Confessions of a Reformed Three Chapter Junkie!

My first three chapters are great—the best ever—and my lovely critique partners assure me they are. And then I just fizzle out, lose interest, and those voices disappear from my head.
This is where I start working on a new idea. But no more!!
I asked myself— where’s the excitement, the compulsion to stay up into the wee hours of the morning to write?
I started to believe I didn’t have thirteen chapters in me. However, when I looked back at my discarded stories I noticed they all had something in common—I stopped caring about my beautiful, sexy characters because I got bogged down in details while listening to that ever-present inner voice telling me I write crap. I thanked that voice for its opinion and set out to prove it wrong.
Plotter/Pantser
I’ve tried plotting only to realize I’m a pantser who suffers the angst of thousands of rewrites. I’m also a perfectionist, though you wouldn’t believe that if you saw my house. I go over and over my writing, get stuck for hours looking for that perfect word, or just right emotion! Well, I’m here to say there is no perfect word, no just right emotion.
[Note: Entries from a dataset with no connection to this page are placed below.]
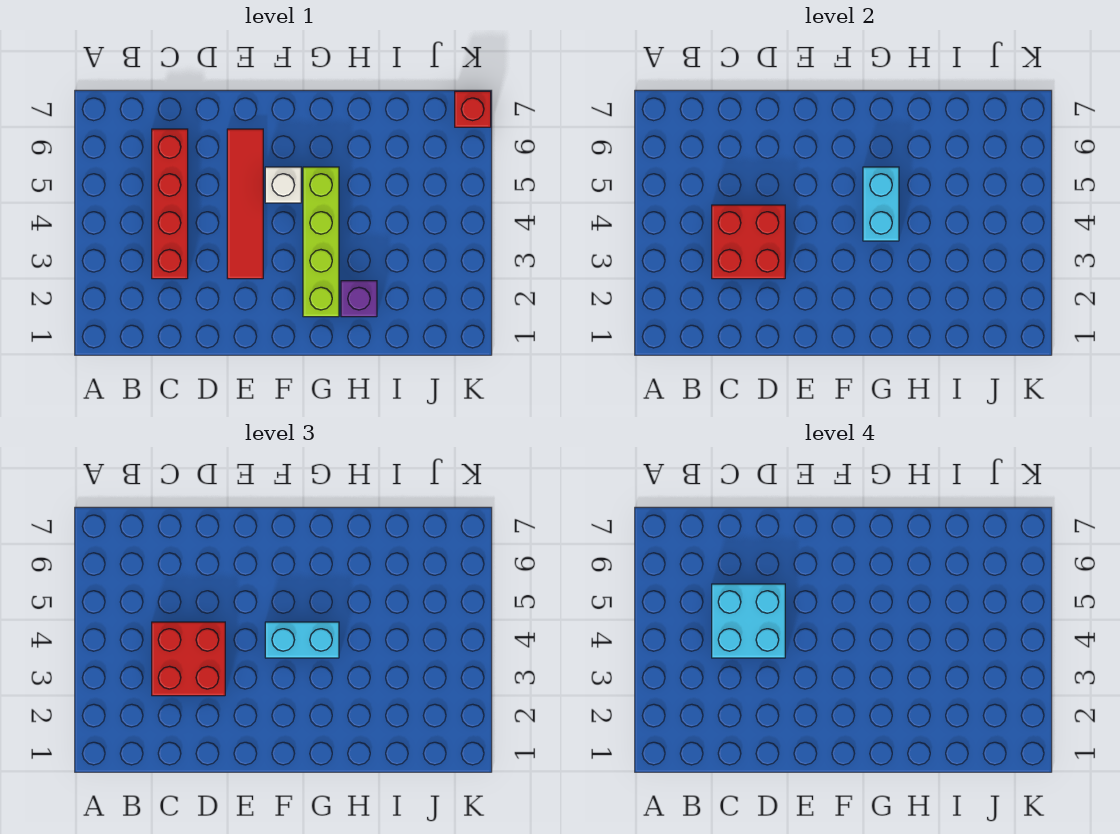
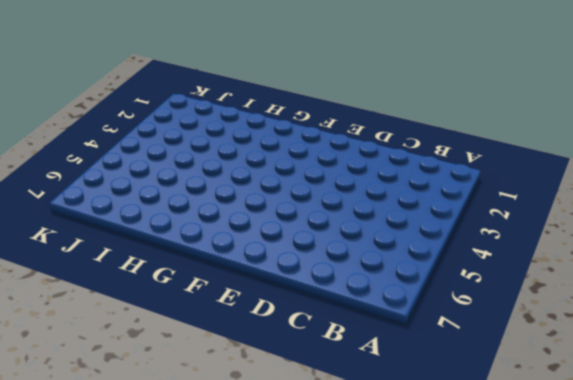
none -> red brick C3:C6 level 1
none -> red tile E3:E6 level 1

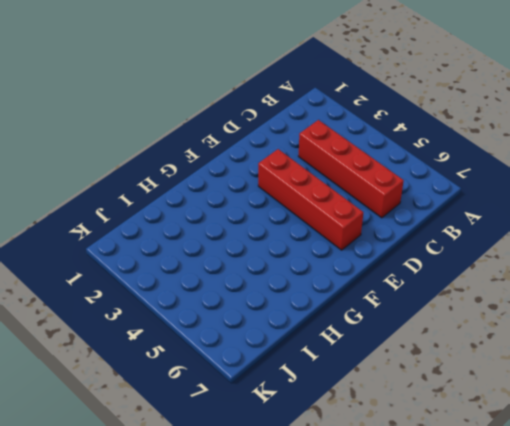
red brick E3:E6 level 1 -> red tile E3:E6 level 1
none -> white brick F5 level 1
none -> lime brick G2:G5 level 1

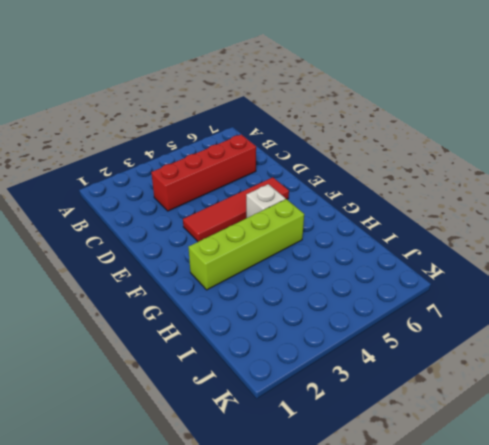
none -> purple brick H2 level 1
none -> red brick K7 level 1

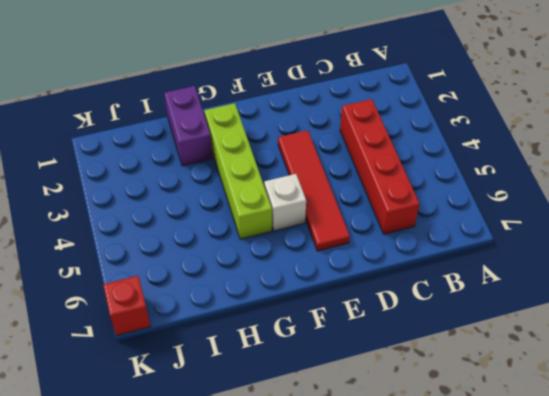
purple brick H1:H2 level 1 -> purple brick H2 level 1
none -> red brick C3:D4 level 2
none -> cyan brick G4:G5 level 2

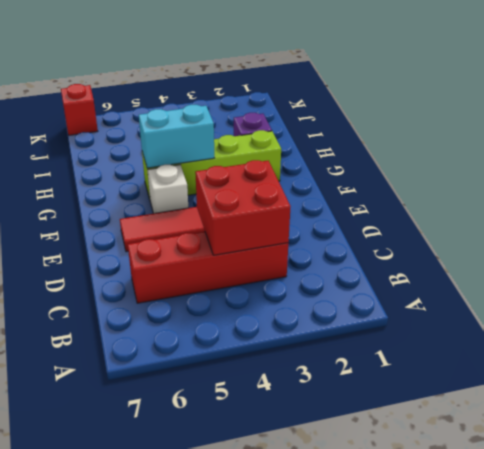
none -> red brick C3:D4 level 3
none -> cyan brick F4:G4 level 3

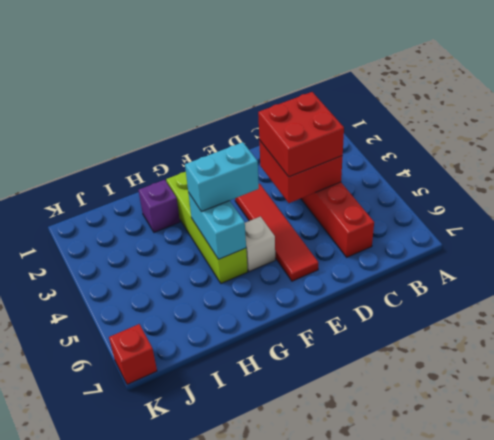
none -> cyan brick C4:D5 level 4

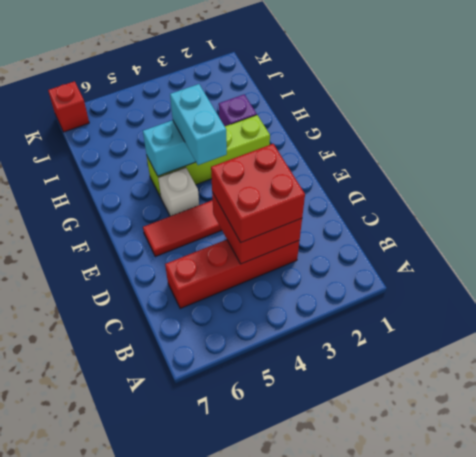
none -> cyan brick C4:D5 level 4

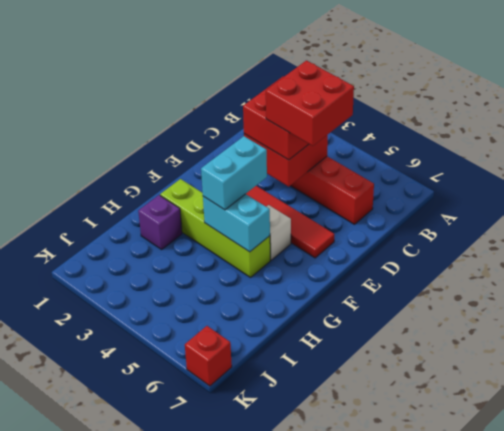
red brick C4:D5 level 4 -> cyan brick C4:D5 level 4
If your story drags the reader in and takes them on your characters’ journey, they don’t even notice the writing because they’re too busy racing through the pages to find out what’s happening to these fictional people you’ve made them care about.
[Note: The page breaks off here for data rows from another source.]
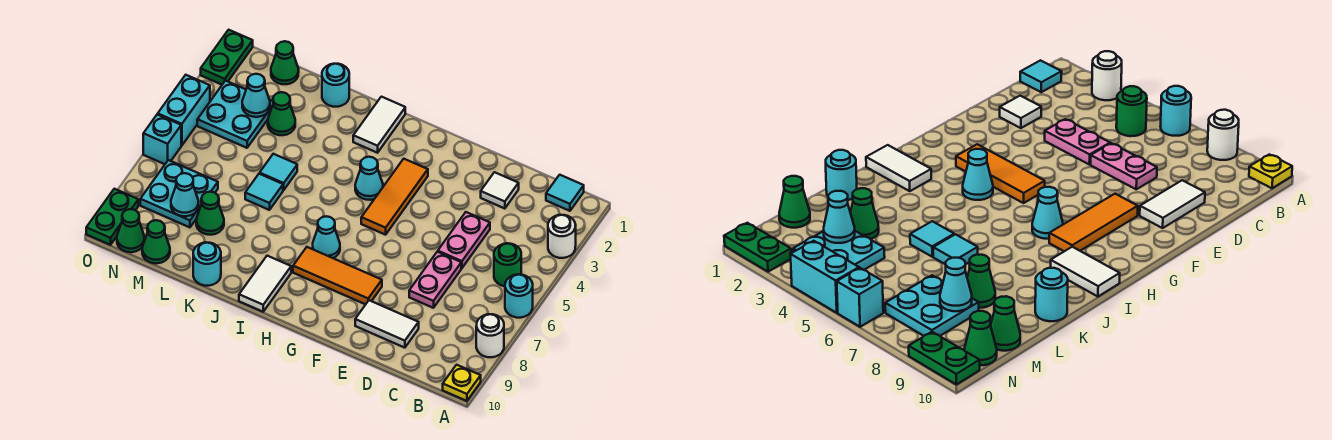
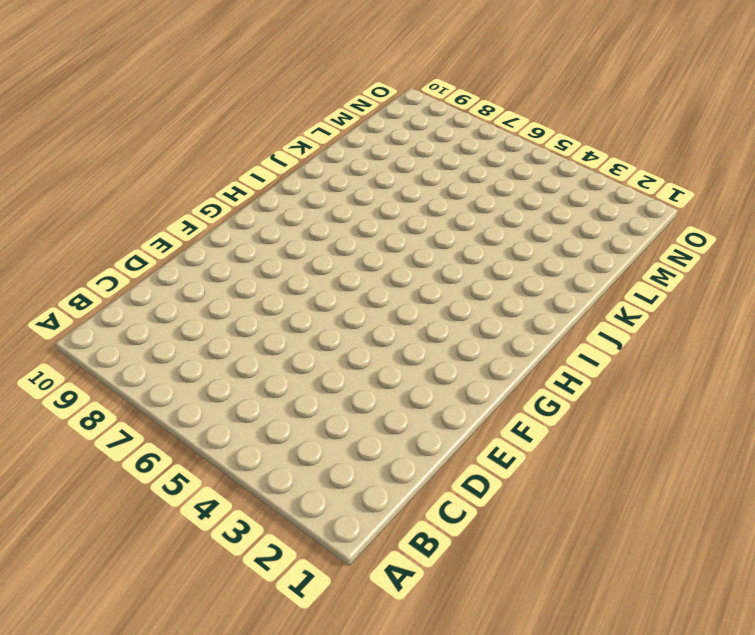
none -> white round brick A3 level 1
none -> cyan round brick A6 level 1
none -> white round brick A8 level 1
none -> yellow plate A10 level 1

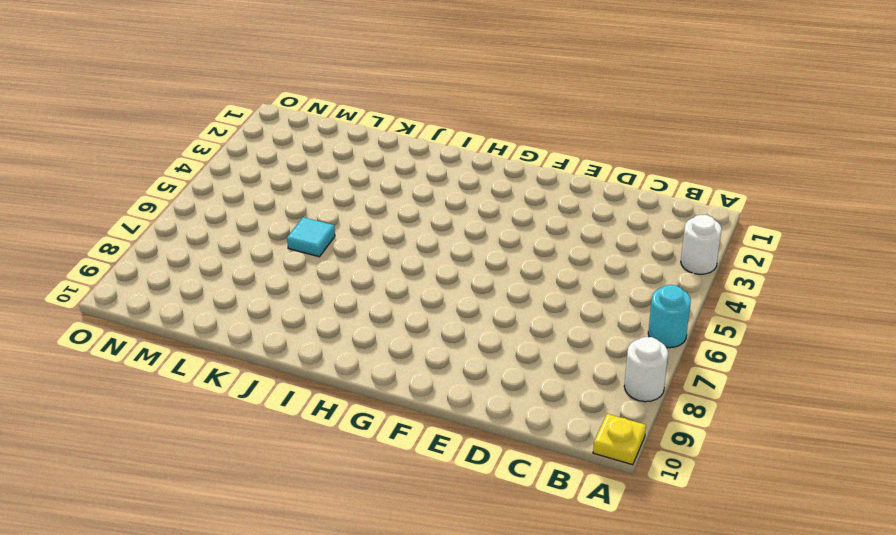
none -> cyan tile B1 level 1
none -> green round brick B5 level 1
none -> white tile D2 level 1
none -> pink plate D4:D5 level 1

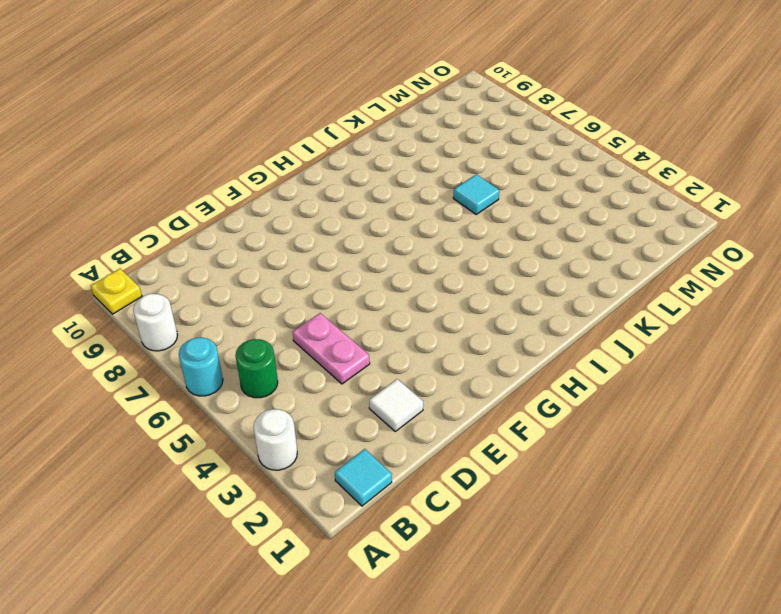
none -> pink plate D6:D7 level 1
none -> white tile D9:E9 level 1
none -> orange tile F8:H8 level 1
none -> orange tile G3:G5 level 1

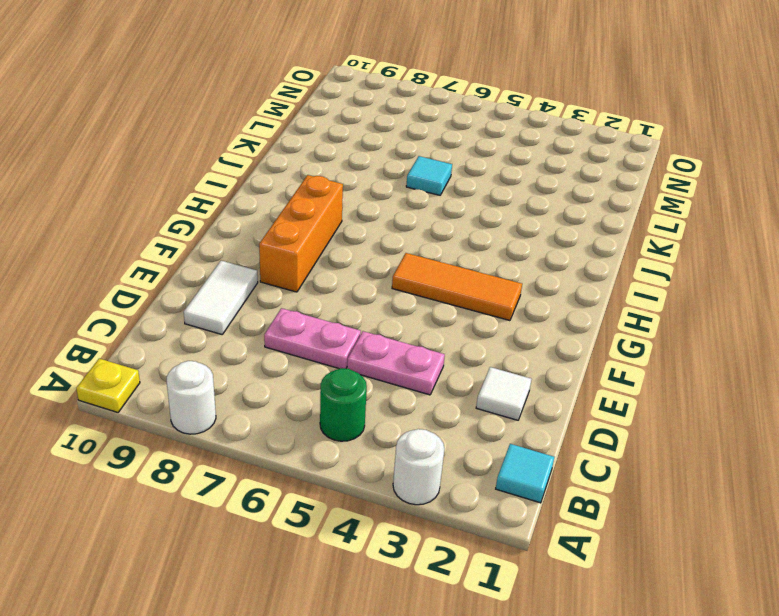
orange brick F8:H8 level 1 -> orange tile F8:H8 level 1
none -> cyan round brick A6 level 1
none -> cyan cone H4 level 1
none -> cyan cone H7 level 1
none -> white tile I1:I2 level 1

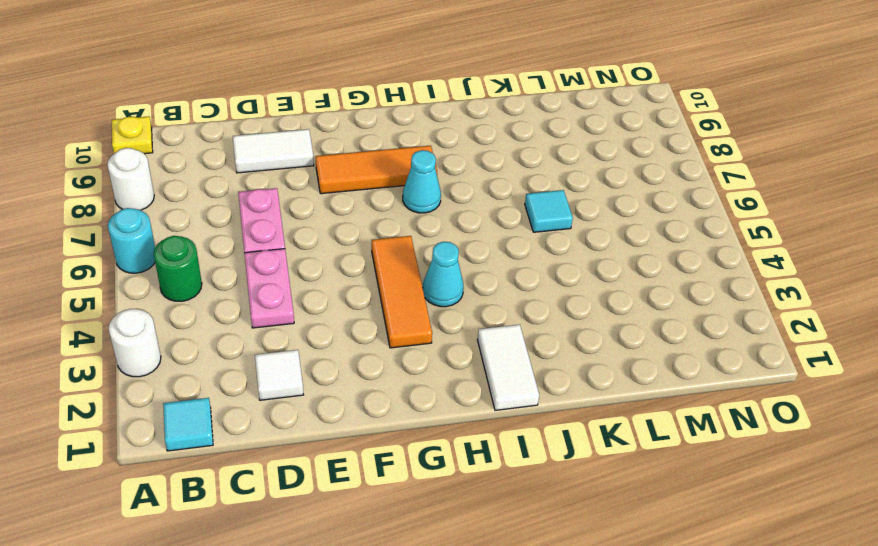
none -> white tile I9:I10 level 1
none -> cyan round brick K1 level 1
none -> cyan tile K5 level 1
none -> cyan round brick K10 level 1

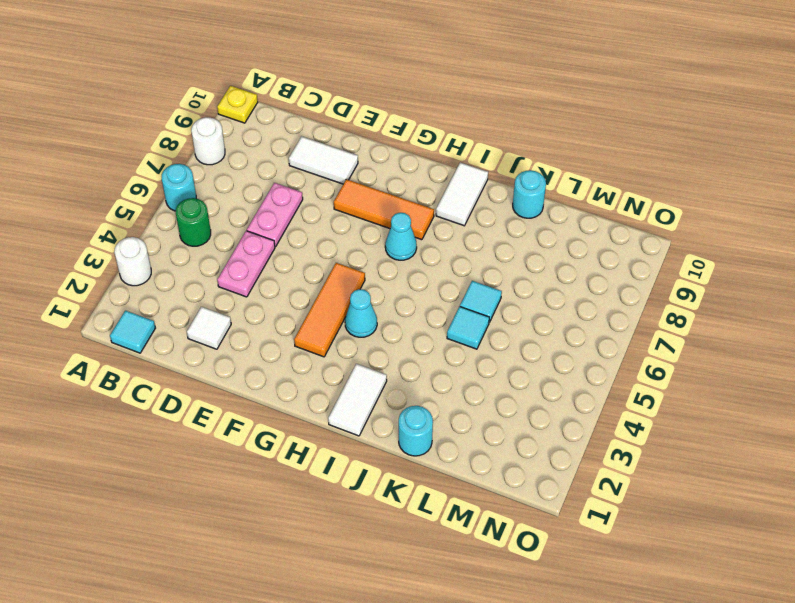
none -> green cone L3 level 1
none -> green cone L8 level 1
none -> green cone M1 level 1
none -> cyan plate M3:N4 level 1

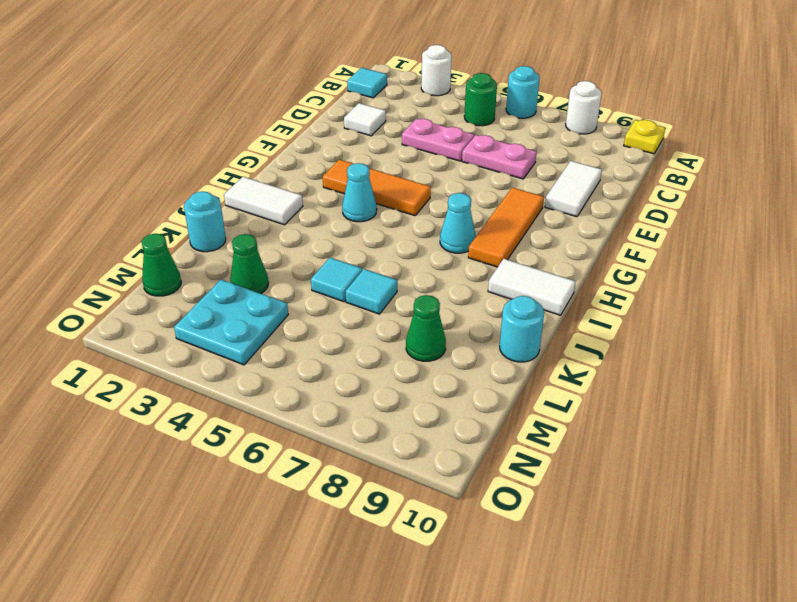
none -> cyan plate M7:N8 level 1
none -> green cone M10 level 1
none -> green cone N10 level 1
none -> green plate O1:O2 level 1

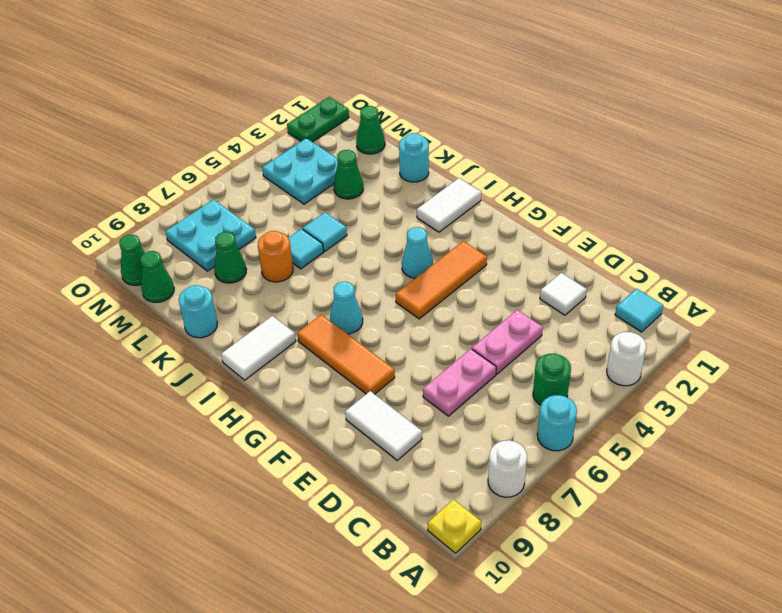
orange round brick K7 level 1 -> none
none -> cyan brick O4:O5 level 1
none -> cyan brick O6 level 1
none -> green plate O9:O10 level 1
none -> cyan cone M3 level 2

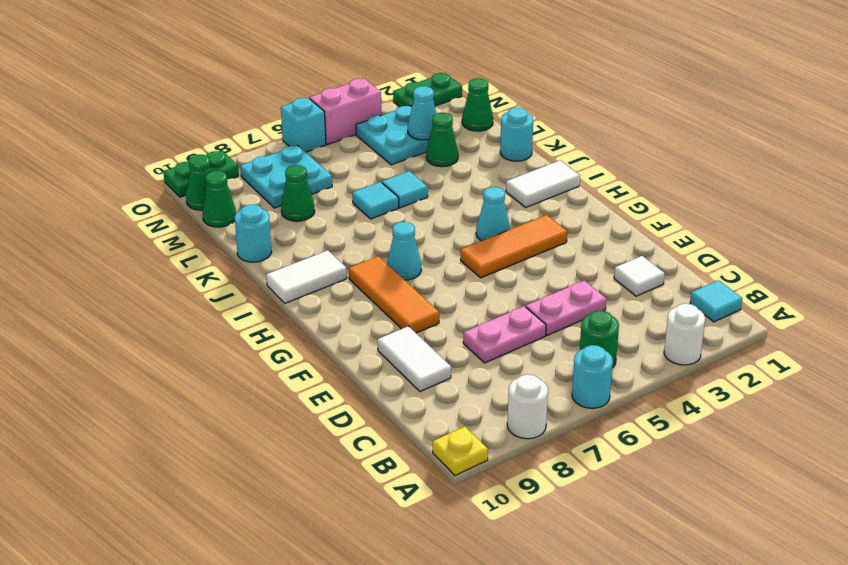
pink brick O4:O5 level 1 -> cyan brick O4:O5 level 1
none -> cyan cone M8 level 2

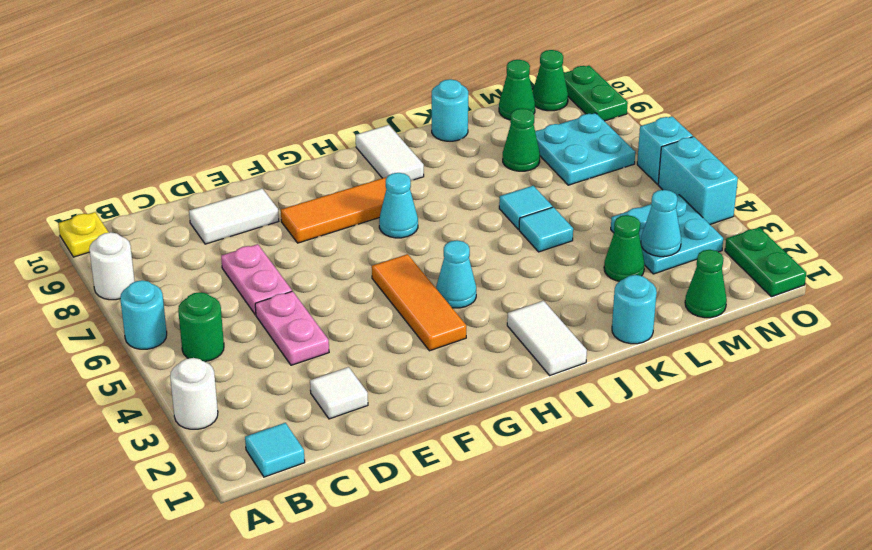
none -> cyan cone M8 level 2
So what have I done to rectify my problem?
I’ve combined the best of both plotting and pantsing and I have charts! I can all but hear the groans.
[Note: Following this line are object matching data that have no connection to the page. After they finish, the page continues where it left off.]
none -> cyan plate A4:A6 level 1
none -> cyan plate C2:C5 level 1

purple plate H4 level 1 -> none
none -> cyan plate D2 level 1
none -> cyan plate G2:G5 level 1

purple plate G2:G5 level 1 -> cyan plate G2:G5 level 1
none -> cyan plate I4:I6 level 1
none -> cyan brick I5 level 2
To track my characters, I use charts borrowed from a workshop Fiona Lowe presented to the MRWG. Fiona is a sensational multi-published author and generous friend. She gives so much back to the writing community.
I also use another chart designed by me using Fiona’s teachings as a basis.
1. Maintaining the Tension http://fionalowe.com/articles.html which I fill in as I’m writing. I go through and make a list of ideas that relate to my story.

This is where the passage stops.